The first part would be easy, we would both get similar bikes so as to save on carrying spare part,s the second more difficult. We decided to go to France instead. After some discussion we agreed on getting two Honda CBR600s. Not an obvious choice for such a trip as they were sports bike but they were bikes with bullet proof engines, easily to get spares for on the continent and would be fun bikes to ride when not on the journey.
Also it was possible to pick up a good second hand CBR600 at reasonable prices. The planned trip was summer 2011 and it was only September 2009 so there was plenty of time for me to find a bike and get used to riding again and for Dion to change his BMW GS1100.
On one of my son’s visits we went to a local bike shop and I tested a Honda CBF1000. Immediately I knew this was the bike that I would enjoy and would suit my needs. It came in electric blue and was part equipped for our journey. We were ready to go, Dion had his 600F and I had my CBF it was only late summer 2010 and we had almost a year to wait.
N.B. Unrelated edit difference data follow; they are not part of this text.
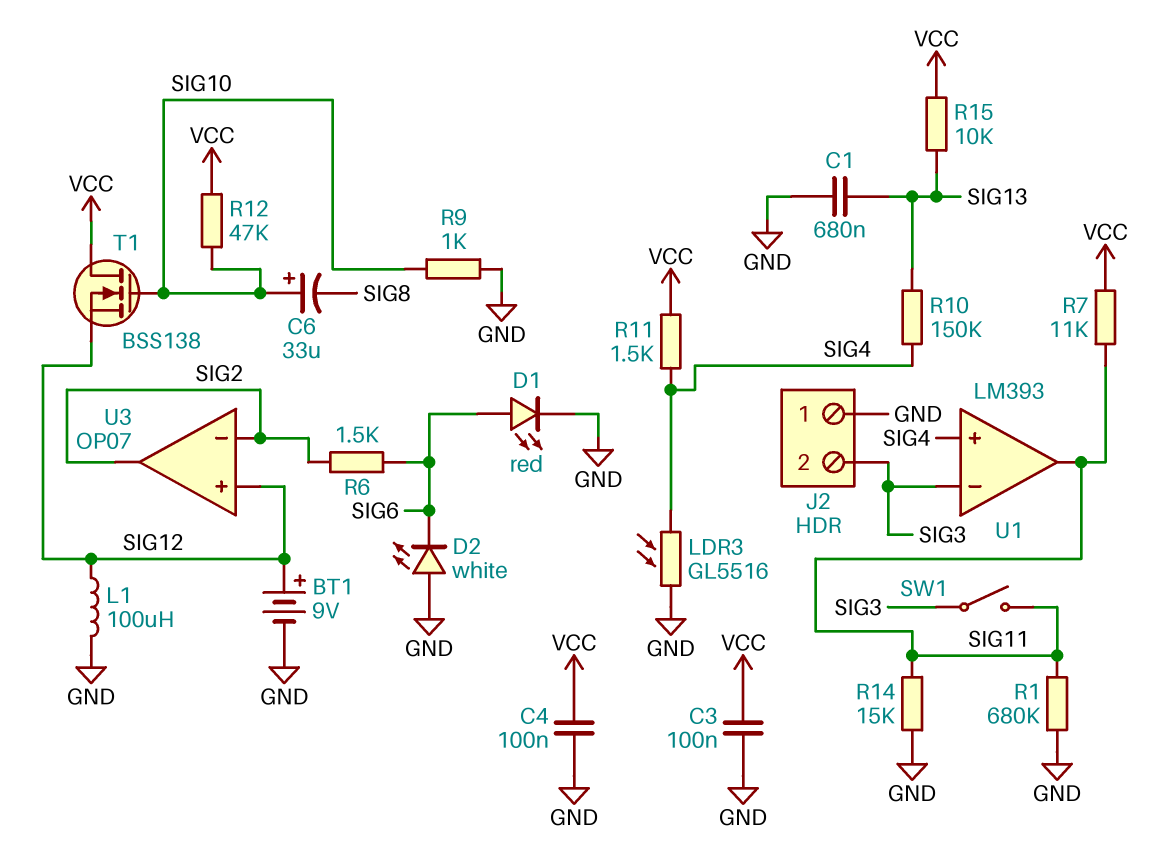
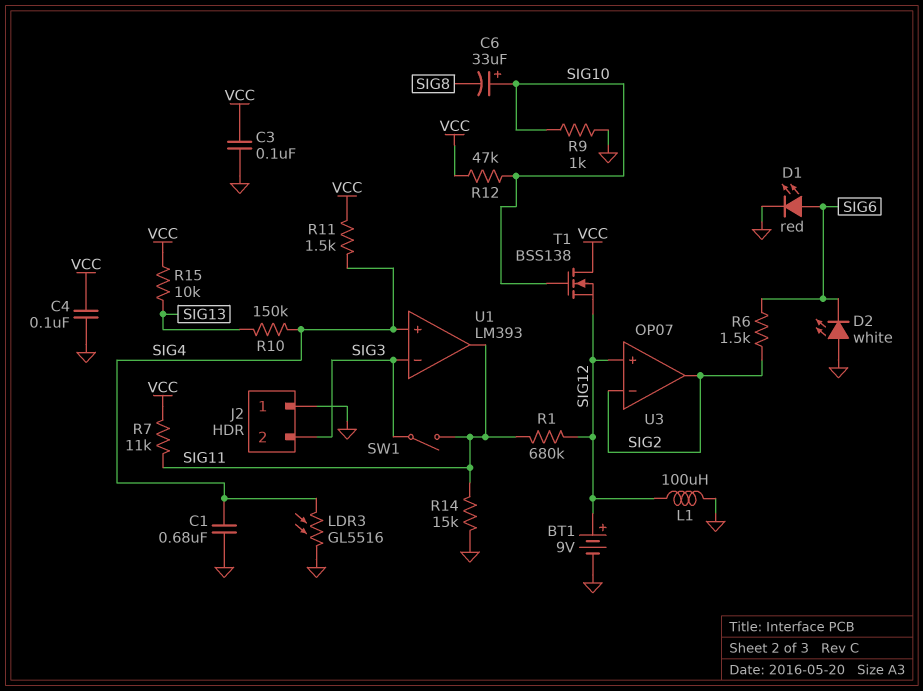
C1: 680nF (GND, SIG13) -> 680nF (GND, SIG4)
R1: 680k (GND, SIG11) -> 680k (SIG11, SIG12)

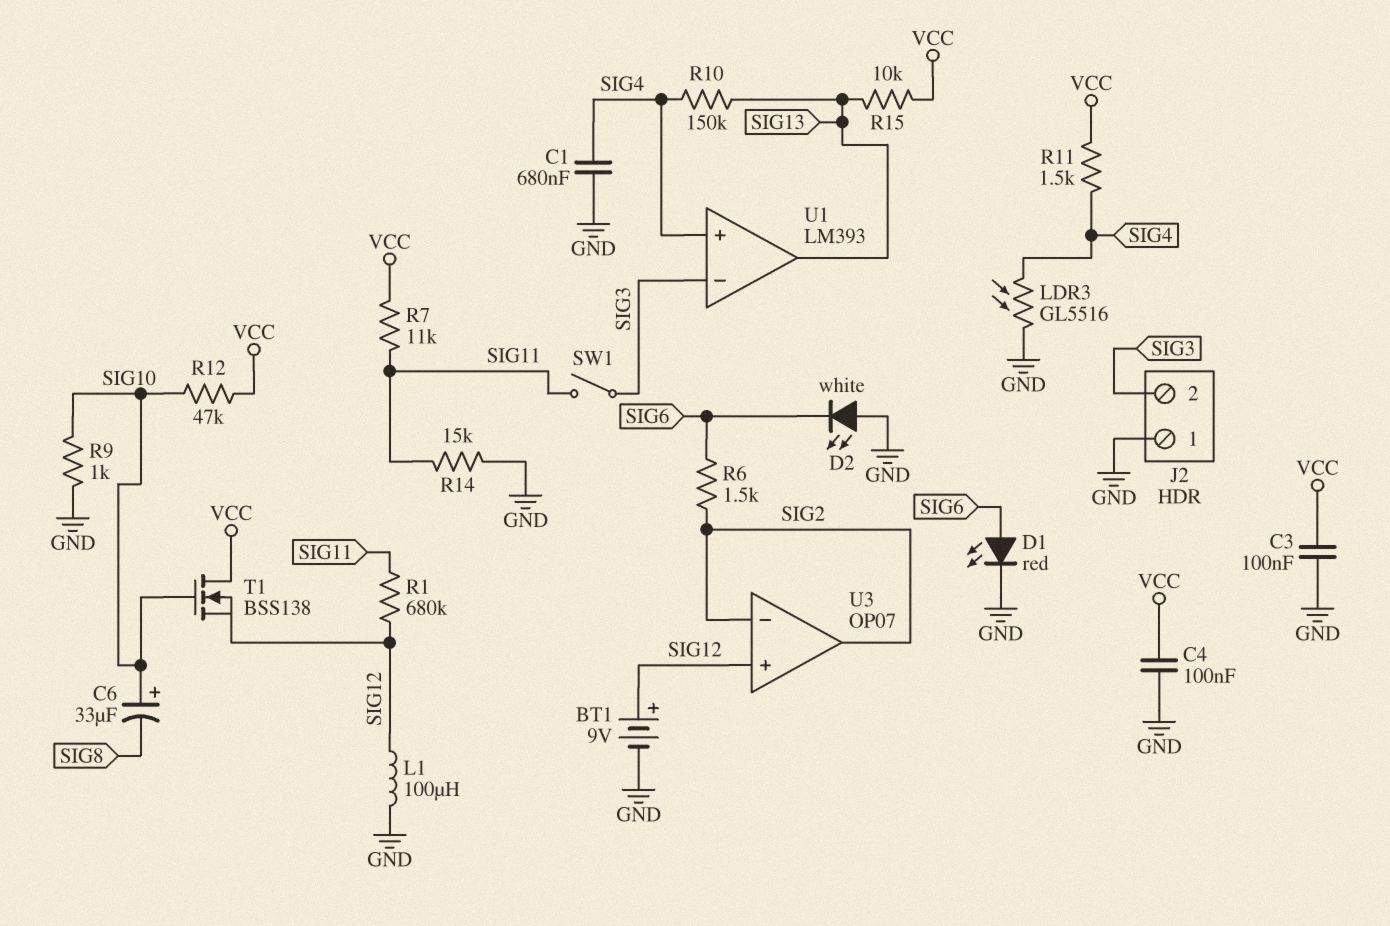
U1 pin out: SIG11 -> SIG13

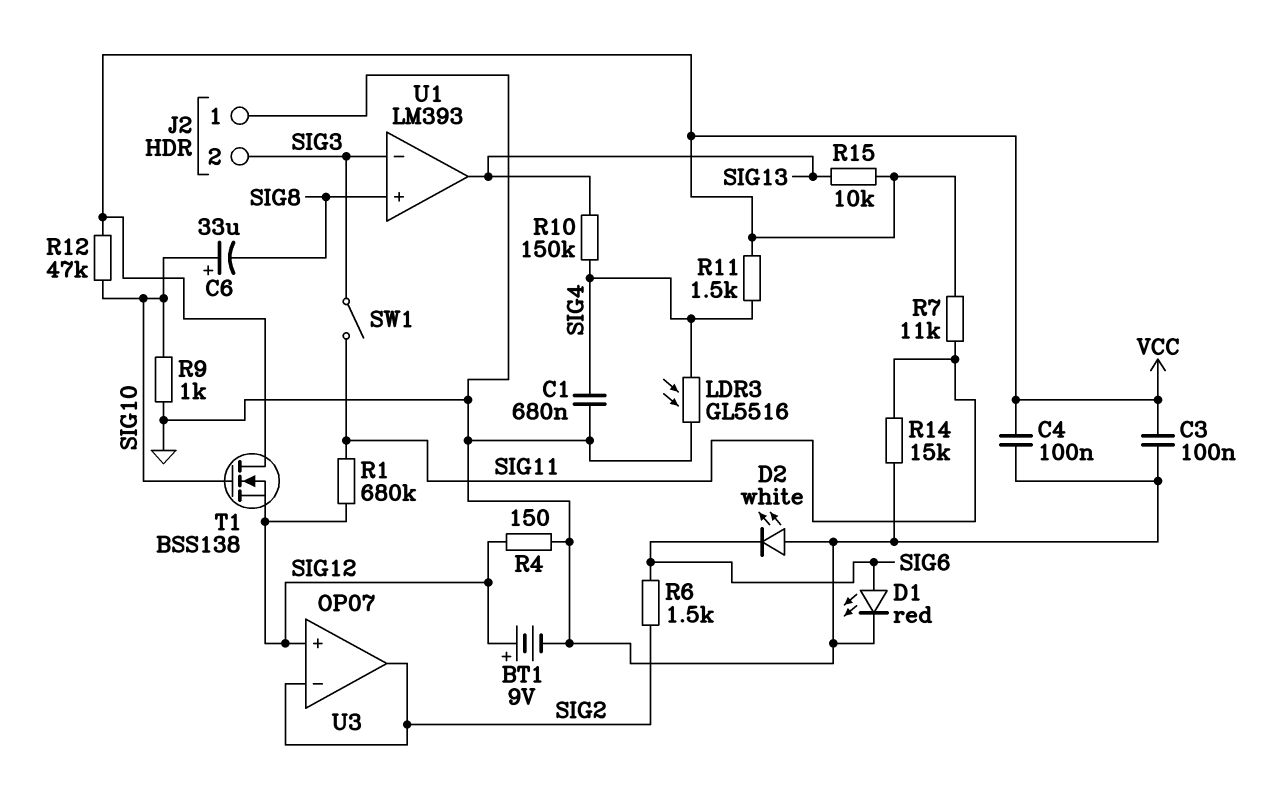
L1: 100uH (GND, SIG12) -> none
R4: none -> 150 (GND, SIG12)
U1 pin in+: SIG4 -> SIG8

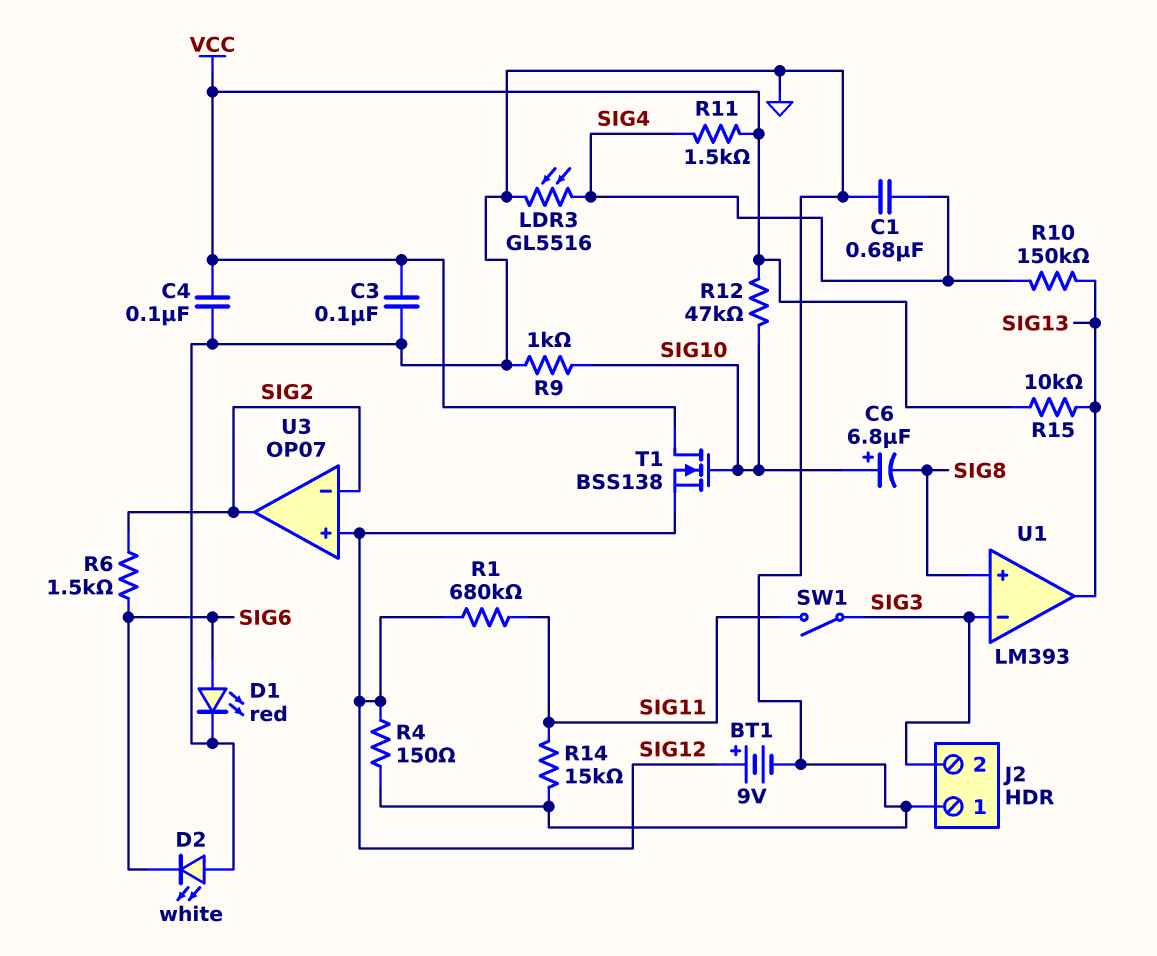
C6: 33uF (plus SIG10, minus SIG8) -> 6.8uF (plus SIG10, minus SIG8)
R7: 11k (SIG11, VCC) -> none

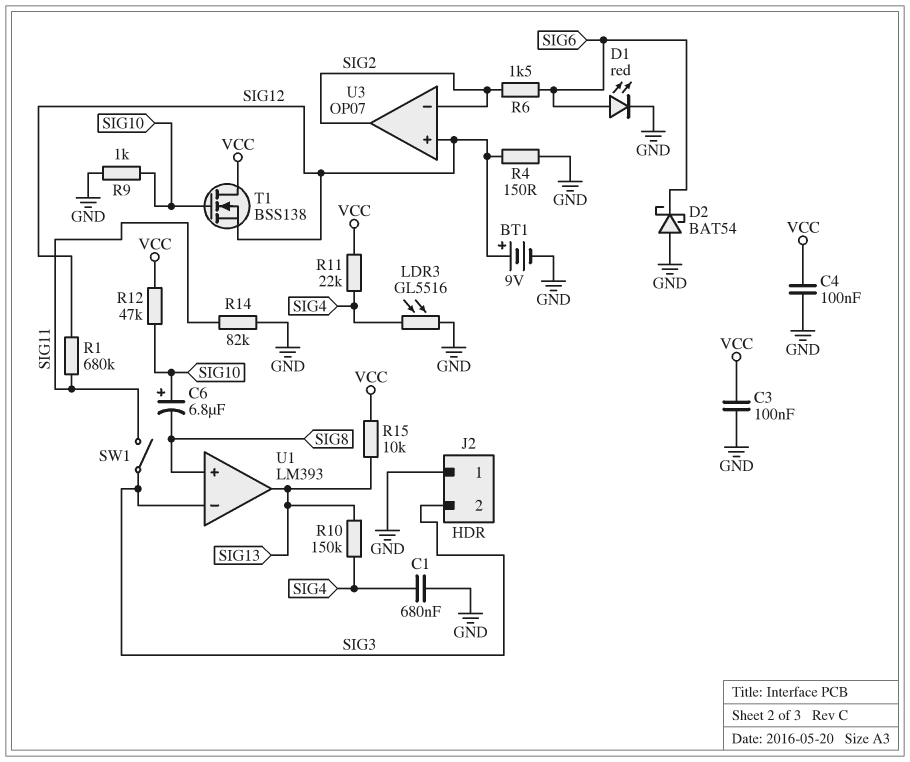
D2: LED white (A GND, K SIG6) -> schottky BAT54 (A GND, K SIG6)
R11: 1.5k (SIG4, VCC) -> 22k (SIG4, VCC)
R14: 15k (GND, SIG11) -> 82k (GND, SIG11)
But as is often said the anticipation is often as good as the actual event. And indeed it was for us as we spent many hours together or on the phone planning and getting ready for the ride. In one such session we saw an advertisement in a ‘bike mag’ for a brand new Ducati for less than £4000. Could this be true? I had a ridden a Ducati 900SS in 1980 and fell in love with it (I was much younger then) it was a brand new Duke but an older model. Did this matter? A Ducati is a Ducati and everybody that rides a bike should at least ride one Ducati, or even better own one.
I persuaded (not too difficult) Dion to exchange his Honda for the Duke and get it ‘run in’ before our trip If the Honda 600F was not practicable the Ducati certainly wasn’t, but it was a Duke. The trip The trip was planned we were packed with tent, clothes, cooking facilities and spares. We even had books to read. (We did forget the kitchen sink although it might have been at the bottom of the bag).
As Dion lives in Cornwall and I live in South Wales we agreed to meet on the Wednesday morning at a friend’s house in High Wycombe before setting off for Dover to catch a ferry over to Calais.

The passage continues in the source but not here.